G. Love

Lemonade | Brushfire/Universal
By MIKAEL WOOD  |  August 15, 2006
3.5 3.5 Stars
060818_glove_main1
PERENNIAL: G. Love’s oddball fusion of blues licks and rap rhymes now sounds like organic chemistry.

When in 1994 G. Love emerged as a rapping white-boy Boston transplant from Philadelphia’s old-school blues scene, the temptation was to write him off as a one-shot, “Cold Beverage” curio — a left-field indulgence of the alt-rock era.
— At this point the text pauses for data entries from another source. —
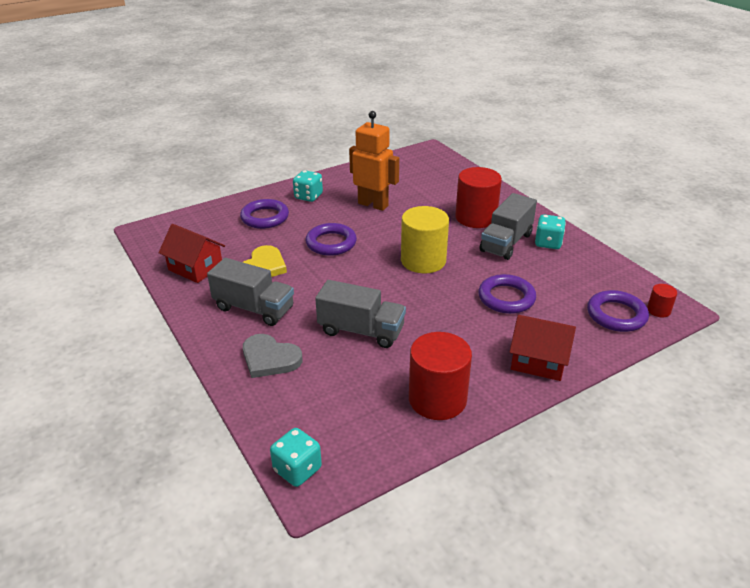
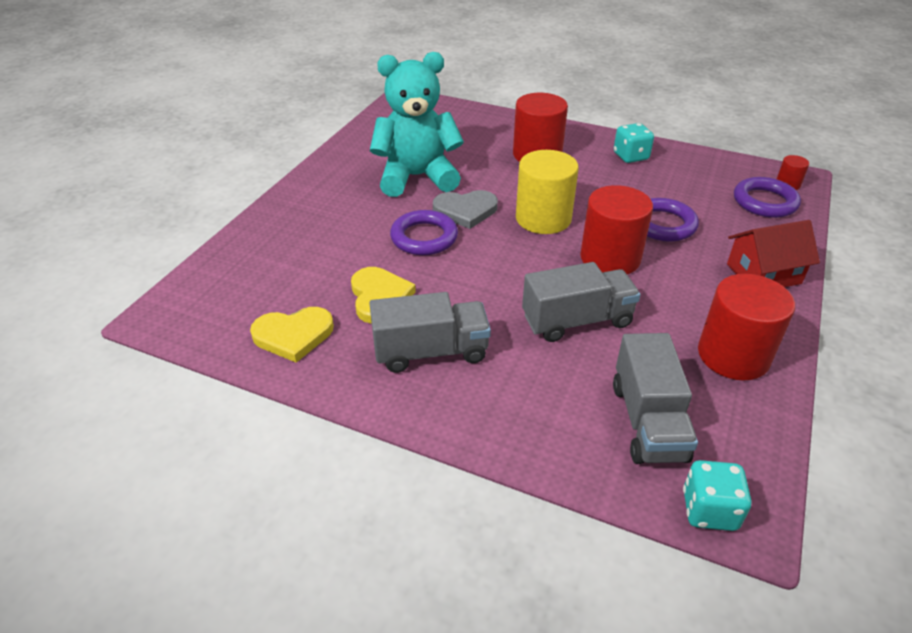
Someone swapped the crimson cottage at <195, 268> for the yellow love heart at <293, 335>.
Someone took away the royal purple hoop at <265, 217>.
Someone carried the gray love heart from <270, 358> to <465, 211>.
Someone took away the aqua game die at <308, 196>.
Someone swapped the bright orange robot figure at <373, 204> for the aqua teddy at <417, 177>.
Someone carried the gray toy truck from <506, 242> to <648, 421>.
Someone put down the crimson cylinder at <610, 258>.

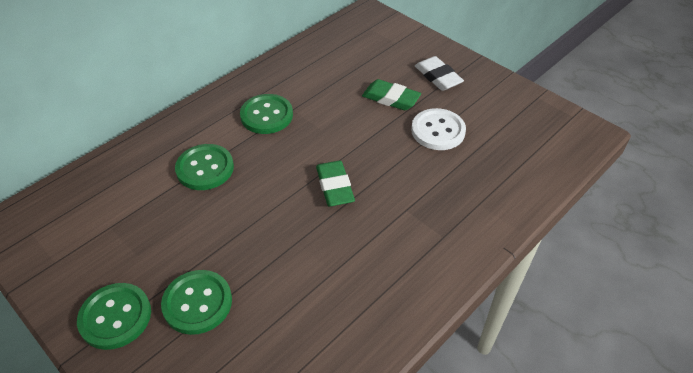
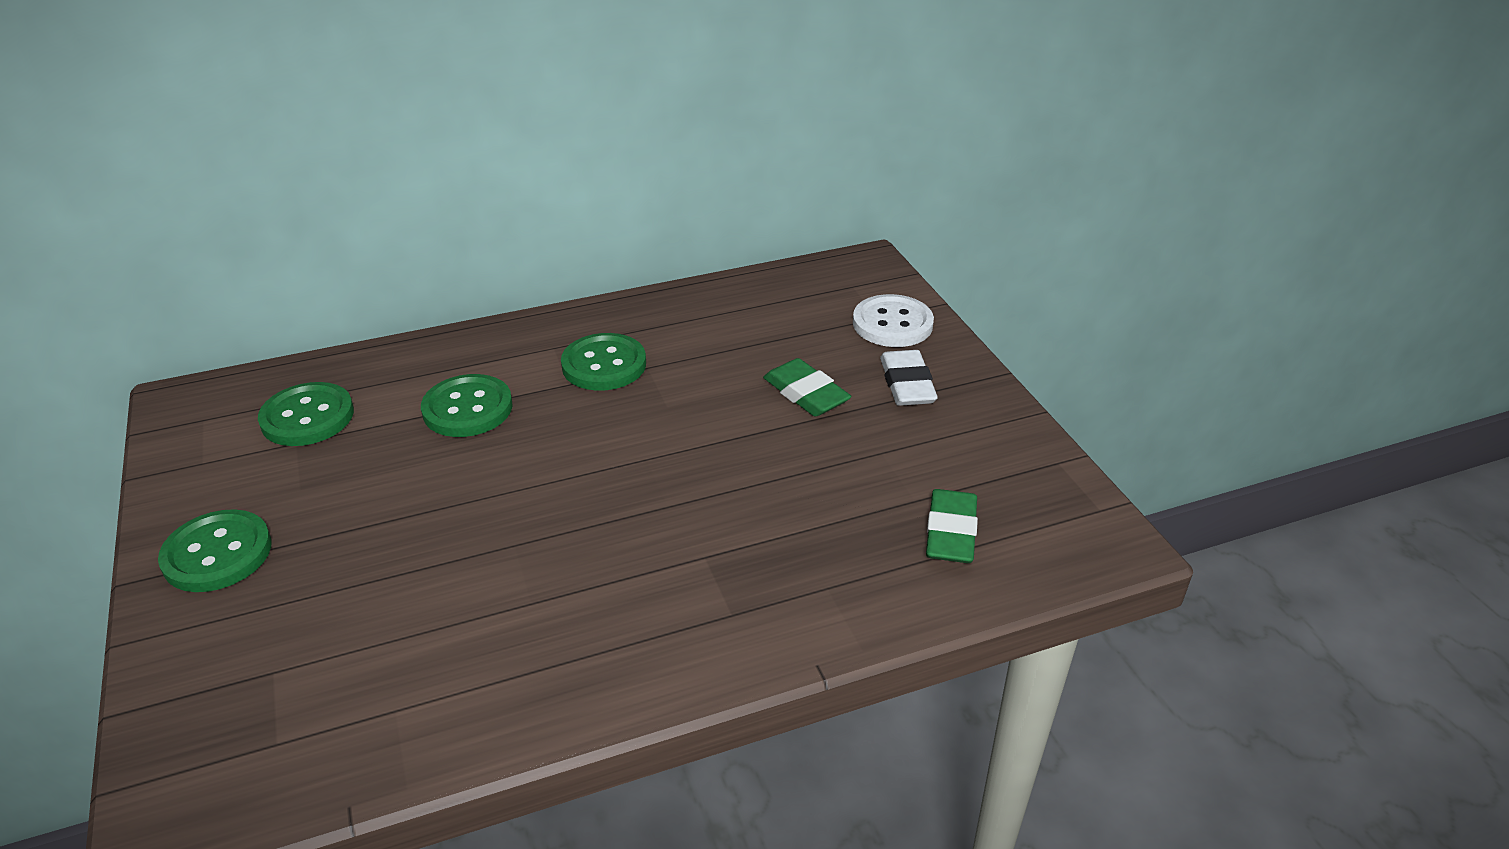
Someone carried the emerald shirt button from <197, 303> to <307, 417>.
Someone carried the emerald eraser from <334, 187> to <950, 532>.
Someone carried the snow-white shirt button from <438, 131> to <892, 324>.

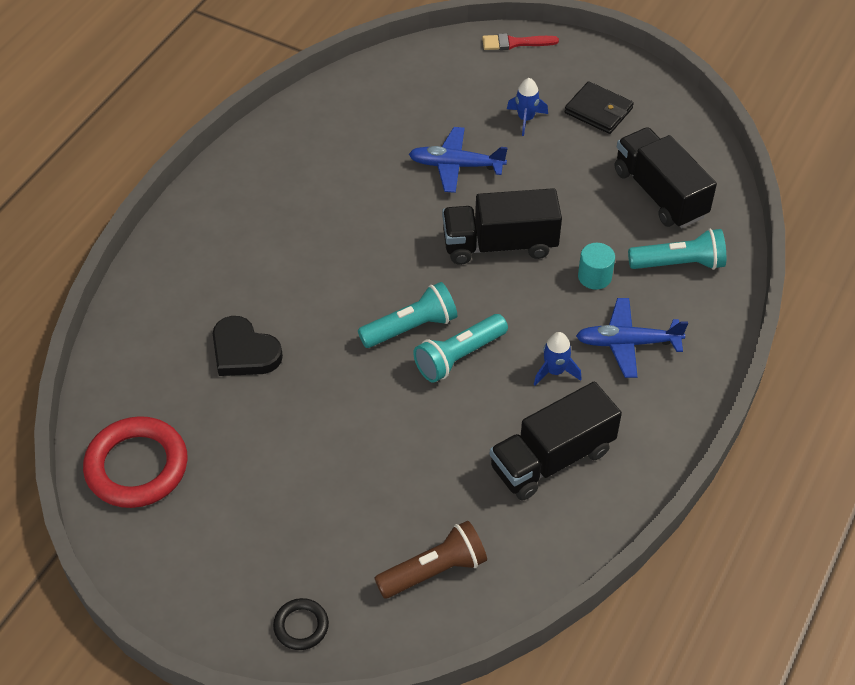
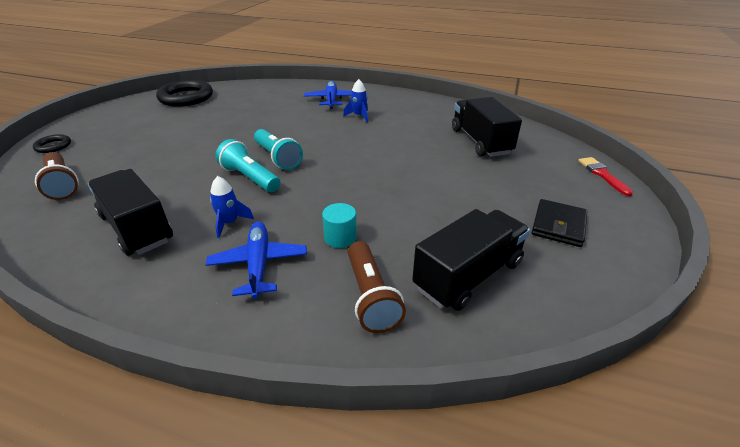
Someone repainted the crimson hoop at <137, 466>, which became the black hoop at <186, 97>.
Someone took away the black love heart at <244, 352>.
Someone carried the blue plane from <456, 166> to <331, 100>.
Someone carried the black toy truck from <499, 244> to <480, 141>.
Someone carried the blue toy rocket from <525, 119> to <359, 116>.
Someone repainted the aqua pocket torch at <679, 263>, which became the dark brown pocket torch at <370, 297>.

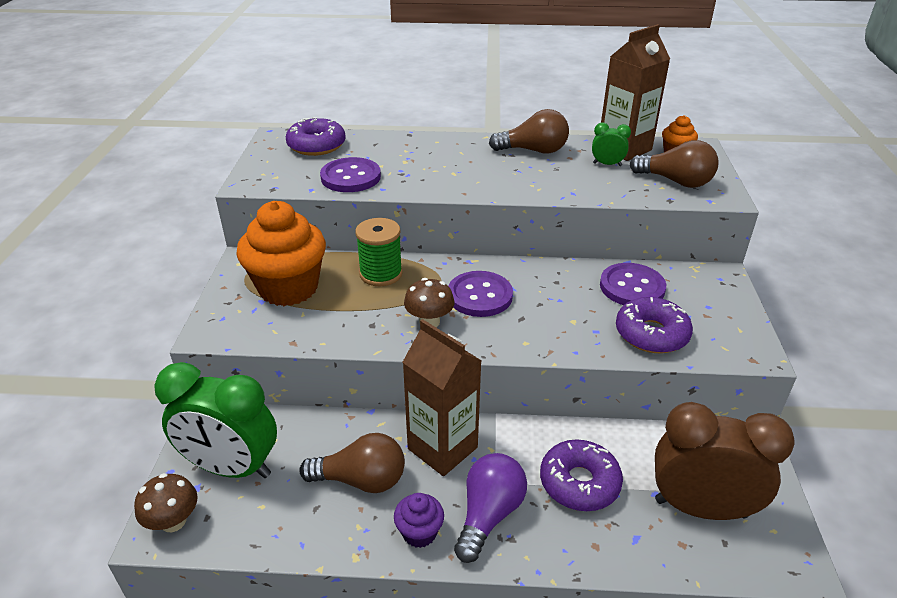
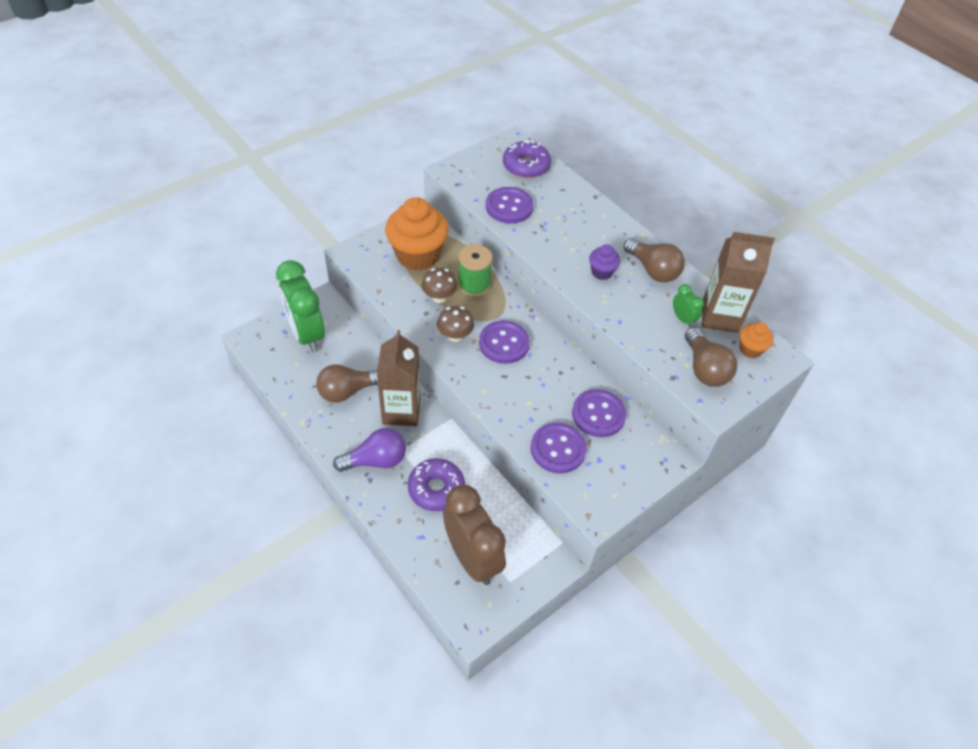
Someone carried the dark brown toadstool from <173, 521> to <439, 297>.
Someone rotated the dark brown lightbulb at <361, 480> by 105 degrees clockwise.
Someone carried the royal purple cupcake from <419, 533> to <601, 272>.
Someone swapped the royal purple doughnut at <651, 334> for the royal purple shirt button at <558, 449>.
Rather than fade away, though, he’s stuck around, piling up a consistent catalogue over the past decade and cultivating devoted fans in all kinds of corners, from underground hip-hop to jam-band roots rock, so that his oddball fusion of blues licks and rap rhymes now sounds like organic chemistry. What appeals about his seventh album isn’t the tang of novelty but the warmth of familiarity. Even the guest stars seem at home: Ben Harper slides easily into the mellow hand-drummed groove in “Let the Music Play,” and Jack Johnson (who issued Lemonade through his Brushfire imprint) loosens up his already-loose beach-bum delivery in “Rainbow,” a laid-back honky-tonk duet. It’s not hard to imagine G. Love making albums like this for years to come.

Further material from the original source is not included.